Using light art to represent Chinese culture on world stage
By Li Qiong

Organizers of the opening ceremony of the 2022 Beijing Winter Olympics stunned the world earlier this year with a remarkable digital show, both in terms of scale and how they presented traditional Chinese culture. 

The show also brought its visual art director Wang Zhiou and his team to the public eye. "It's not easy for such a young team like ours to complete such a world-class project," said Wang. 

"And we took care of every step, from the initial planning to the final visual effect. I'm sure no other team, not even those at the highest level, could have done it, but we did it. I think after the opening ceremony of the Beijing Winter Olympics, we are very proud to say that we are the best."

Working on the project with Wang was Zhang Yimou, who gained global fame for directing the spectacular opening and closing ceremonies of the 2008 Beijing Games.

Wang said he took every opportunity to learn from the experience. "I was so lucky to have worked with Director Zhang Yimou, who I think is like my teacher. He focused on one theme in each program of the opening ceremony, which was to use science and technology to tell stories of China."

Hearing about Wang's career in more detail, his journey seems to have a special link to the Olympic movement, one that goes all the way back to when the Chinese capital was bidding for the 2008 Summer Games. "I thought that if Beijing won the bid, I would go there for college," Wang said.

Beijing did indeed win the right to host the 2008 Games, and Wang did indeed make his journey to the Chinese capital, choosing multimedia art as his college major.

Multimedia artist Wang Zhiou. /CGTN
Multimedia artist Wang Zhiou. /CGTN

Multimedia artist Wang Zhiou. /CGTN

Just a few years after hosting the 2008 Olympic Games, the Chinese capital was selected for the 2022 Winter Olympics, becoming the first city ever to be selected to host both a Summer and a Winter Olympics.

Wang was perfectly placed to make his mark, and for the closing ceremony of the preceding Winter Olympics in Pyeongchang in 2018, he was given a platform to link in the Beijing Games.

"One of my dreams since childhood has been to let the world know about Chinese culture in some way. In the eight-minute show we aimed to showcase symbolic Chinese patterns, such as the dragon, peacock and Chinese knots. They flew on the ground like how painters move their brushstrokes in Chinese painting. The performance was well received by the audience around the world," said Wang.

Wang calls that a good start. And a good start is half the battle. This was especially true for Wang and his team, who went on to great things in the years after.

He has now developed a team of more than 120 people in his studio. "Every time I communicate with them, I hope they're all doing what they truly love to do."

Talking about his current plans, Wang's very proud to introduce his latest project: the Long March Digital Art Museum in Guizhou Province. "It's about the whole journey of the Red Army's Long March. The tour enables visitors to experience the stories of those wars as if they were happening just now. We use digital light and shadow to immerse viewers into that period. As of yet, there's no such theater for telling the story of China."

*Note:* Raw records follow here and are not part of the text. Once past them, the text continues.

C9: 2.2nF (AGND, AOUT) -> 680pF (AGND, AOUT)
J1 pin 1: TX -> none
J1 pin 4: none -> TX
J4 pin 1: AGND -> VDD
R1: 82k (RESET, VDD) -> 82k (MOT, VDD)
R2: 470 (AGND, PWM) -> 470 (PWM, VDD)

Wang introducing his multimedia project
Wang introducing his multimedia project "Yuan." / CGTN photo

Wang introducing his multimedia project "Yuan." / CGTN photo

Besides these large-scale national projects, Wang's love for traditional Chinese culture is also very evident in his personal creations, like the one presented in a temple.

"The Zhizhu Temple has a history of more than 200 years," said Wang. "I hope art can help visitors feel more in such an ancient oriental space. Through the language of light and shadow, people can time-travel to a hundred years ago."

The temple was closed many years ago. With light and shadow art, Wang intends to restore the vitality of its architecture. "Visitors might feel a drop of rain falling from the eave, and the marks left on the architecture by time."

When it gets dark, a magical chemistry takes place between the ancient temple and Wang's artistic creation.

The red walls become his canvas.

"China is now catching up in terms of the world's most advanced technologies, like artificial intelligence. I think we need to develop an aesthetic corresponding to the development of science and technology. I think digital art could be China's new expression in this era. Everyone can use the brush of light and shadow to make artistic creations of the cities, the mountains, the stars and the ocean."